The end of the world is how sonnet 7 starts out. This is a reminder of the fire reference in sonnet 5, to which sonnet 7 has a strong connection. In this sonnet, the speaker wants to repent so that he will not die like the other mortals who sin. "All whom the flood did, and fire shall, o'erthrow," is an allusion to the Bible once again: the great flood, which Noah built his ark for, and the fire which is to cause the end of the world. And in the first two lines, Donne makes a specific allusion to the book of Revelation 7.1: "I saw four angels standing on the four corners of the earth, holding the four winds of the earth." Donne instructs the angels to blow (end the world.) Another bitter beginning in sonnet 9 is apparent. The questions set the tone to be somewhat childlike. The speaker thinks that just because humans have intent and reason we should not be considered more evil than animals that sin in the same situation. In the ninth line, the tone of the sonnet shifts from a bitter protest to a cowardly plea. The speaker realizes that he is talking to a supreme being and cannot win. Once more, he asks for the forgiveness of his sins and to be accepted by God.
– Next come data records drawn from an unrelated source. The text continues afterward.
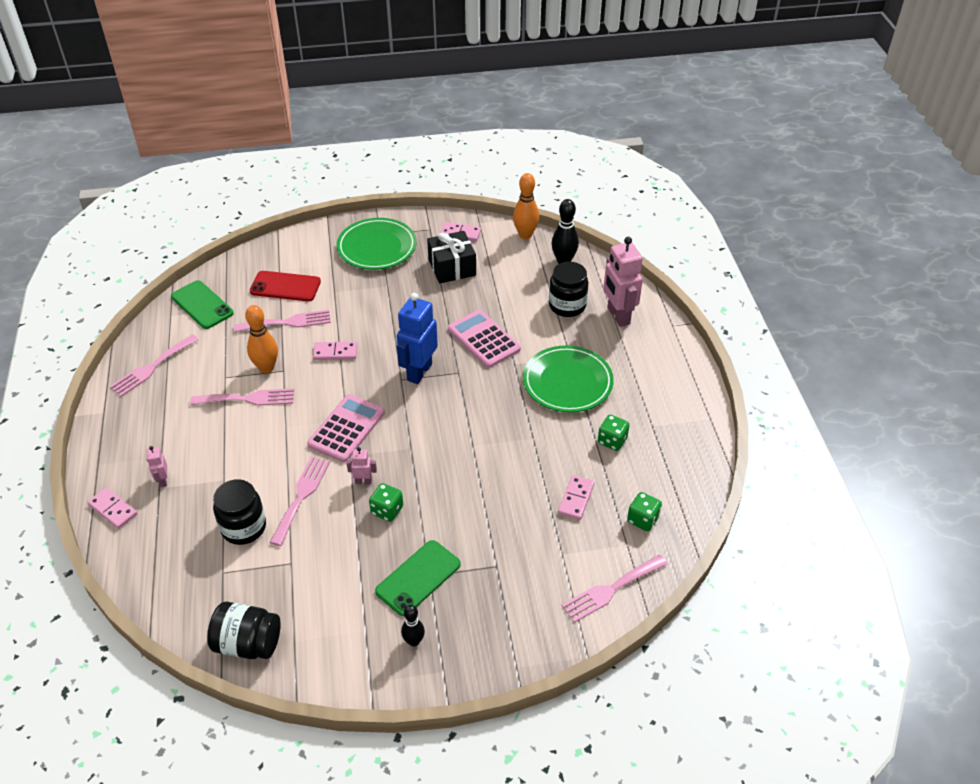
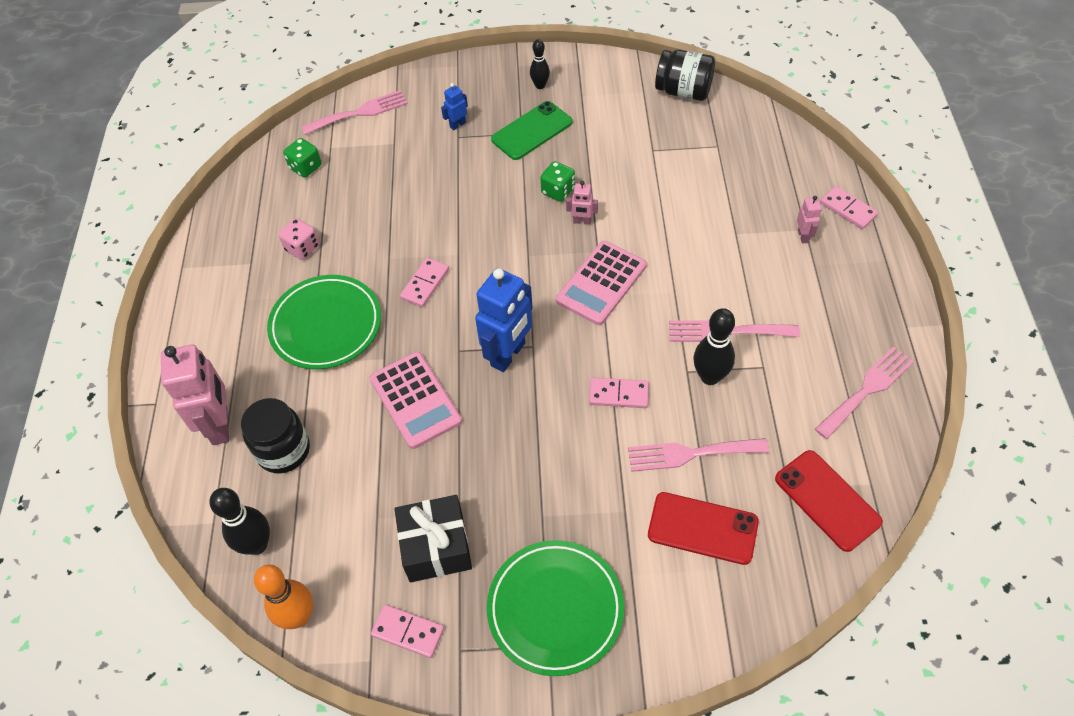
camera: 170 degrees left, 10 degrees up
(202, 305) = (827, 500): green phone -> red phone
(243, 527) = (704, 183): black jar -> none
(266, 368) = (710, 376): orange bowling pin -> black bowling pin
(301, 496) = (648, 210): pink fork -> none
(499, 580) = (457, 125): none -> blue robot
(576, 499) = (364, 190): pink domino -> pink domino (425, 284)
(612, 441) = (302, 248): green dice -> pink dice

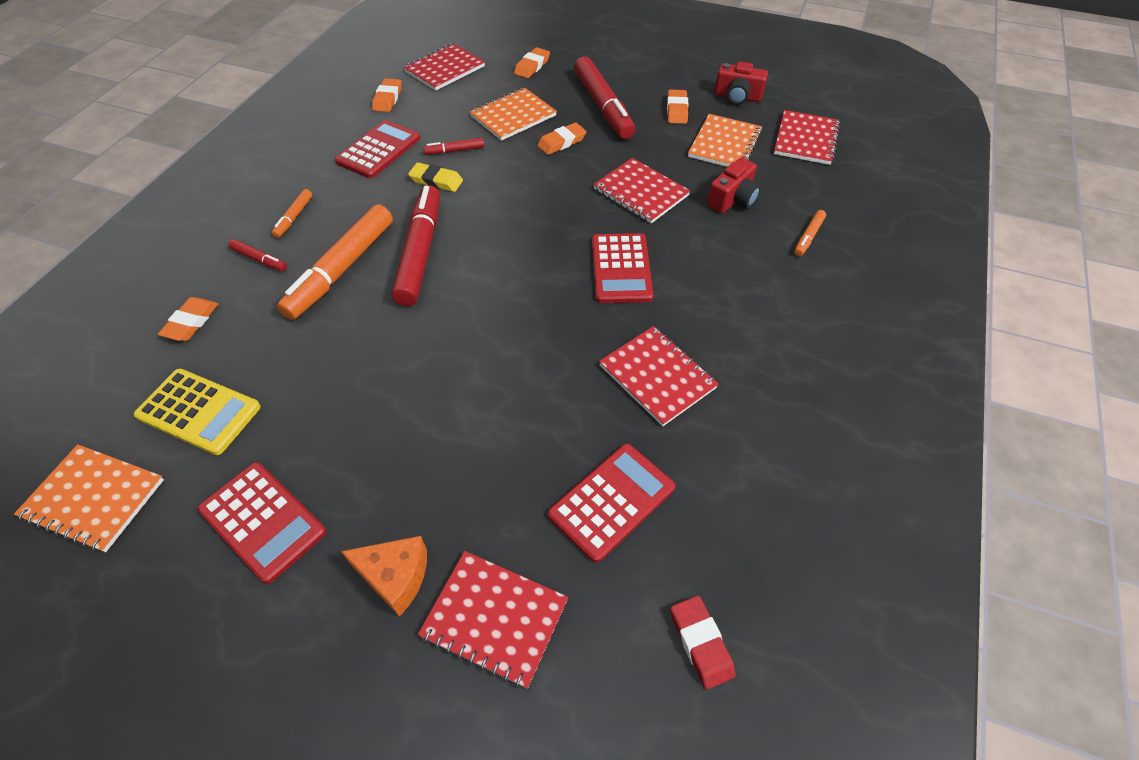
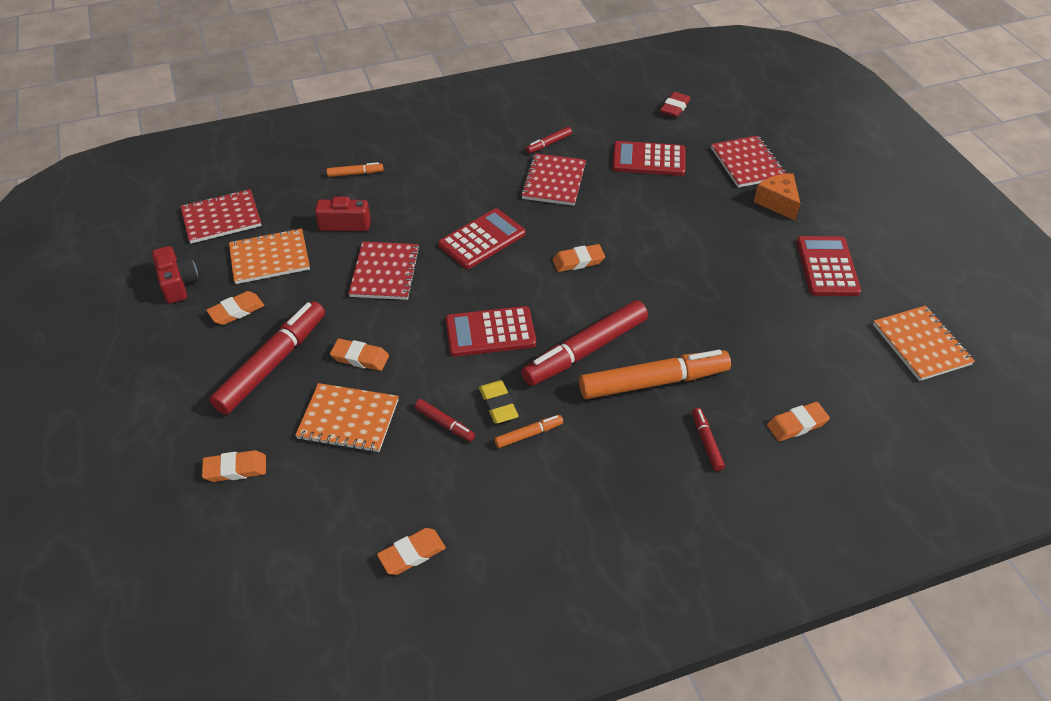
camera: 130 degrees left, 5 degrees down
(199, 411) = (829, 351): yellow calculator -> none
(294, 217) = (645, 465): orange marker -> orange marker (528, 434)
(378, 150) = (501, 483): red calculator -> red calculator (490, 332)
(445, 69) = (305, 548): red notebook -> none
(519, 315) = (578, 261): none -> orange eraser
(734, 419) = (549, 144): none -> red marker

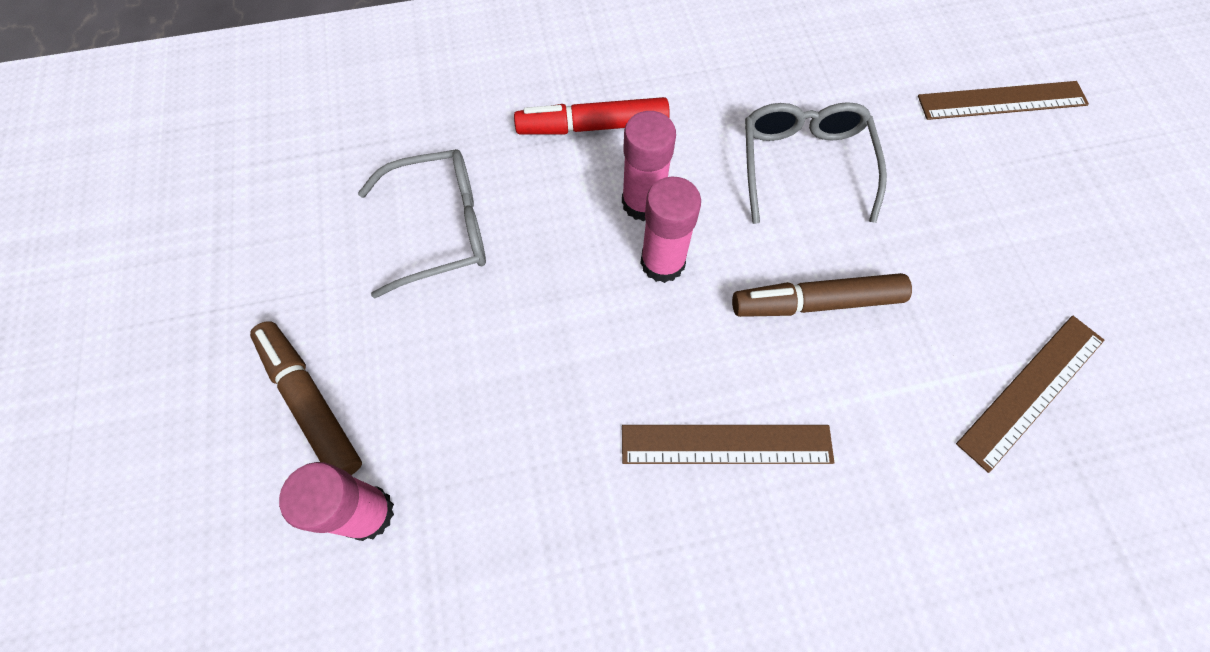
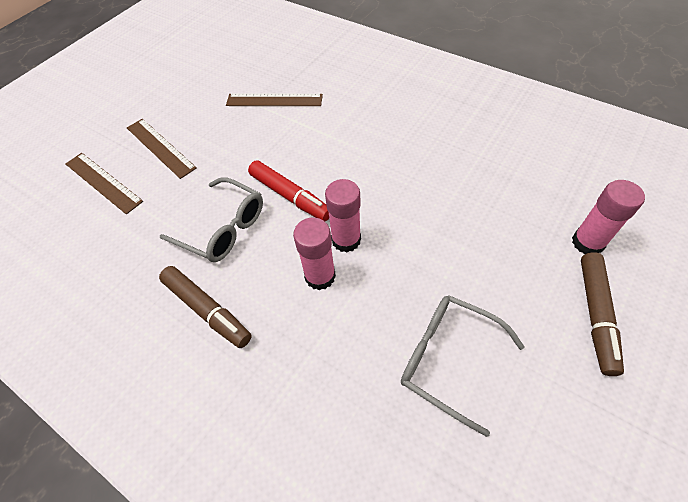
camera: 130 degrees left, 10 degrees down
(592, 126) = (292, 348): red marker -> red marker (290, 196)
(726, 444) = (401, 159): brown ruler -> brown ruler (160, 147)
(804, 165) = (223, 228): grey glasses -> grey glasses turned 105 degrees counterclockwise
(816, 302) = (303, 174): brown marker -> brown marker (207, 310)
Sonnet 10 illustrates personification. The speaker addresses Death, mocks him, and claims that Death is not as powerful as he is thought to be. He says that Death doesn't control as much as people thinks he does; other factors cause people to die, not Death. By personifying Death, Donne can confront the fear he has and demean Death. At the end of the sonnet the speaker insults death in the worst way by saying that he shall die. This gives God a great compliment by implying that He is much more powerful than Death and all will believe in Him, granting everyone eternal life. The 14th of the Holy Sonnets goes back to the theme of the previous four. The speaker in this sonnet talks to the Trinity. Donne begins with a different tone than he has in the last few sonnets. Instead of a bitter beginning, he chooses an opening of praise. He asks God, ever so politely, to renew him. The speaker tells God that he is in great debt to Him. He prays to God that he will be loved as much as he loves. But the speaker feels dedicated to Satan. He asks God to break his promise to Satan and make him morally pure. This sonnet brings us back to the idea that the speaker in these sonnets has sinned deeply and needs to be forgiven or else he will go to hell. After reading this sonnet I was reminded of sonnets 9 and 5. These three of the seven Holy Sonnets cited in this book are the most concerned with forgiveness of sins and being accepted by God. They each are like prayers, begging for God to hear them.

After reading through and analyzing the Holy Sonnets, it is clear to me that John Donne had a great appreciation for God. He used his writing to express his love for God. In the Holy Sonnets, there are many allusions made to the Bible and references to Satan. By doing so, not only could he praise God, he could degrade all of those opposing God and what seemed to be one of Donne's biggest fears, death.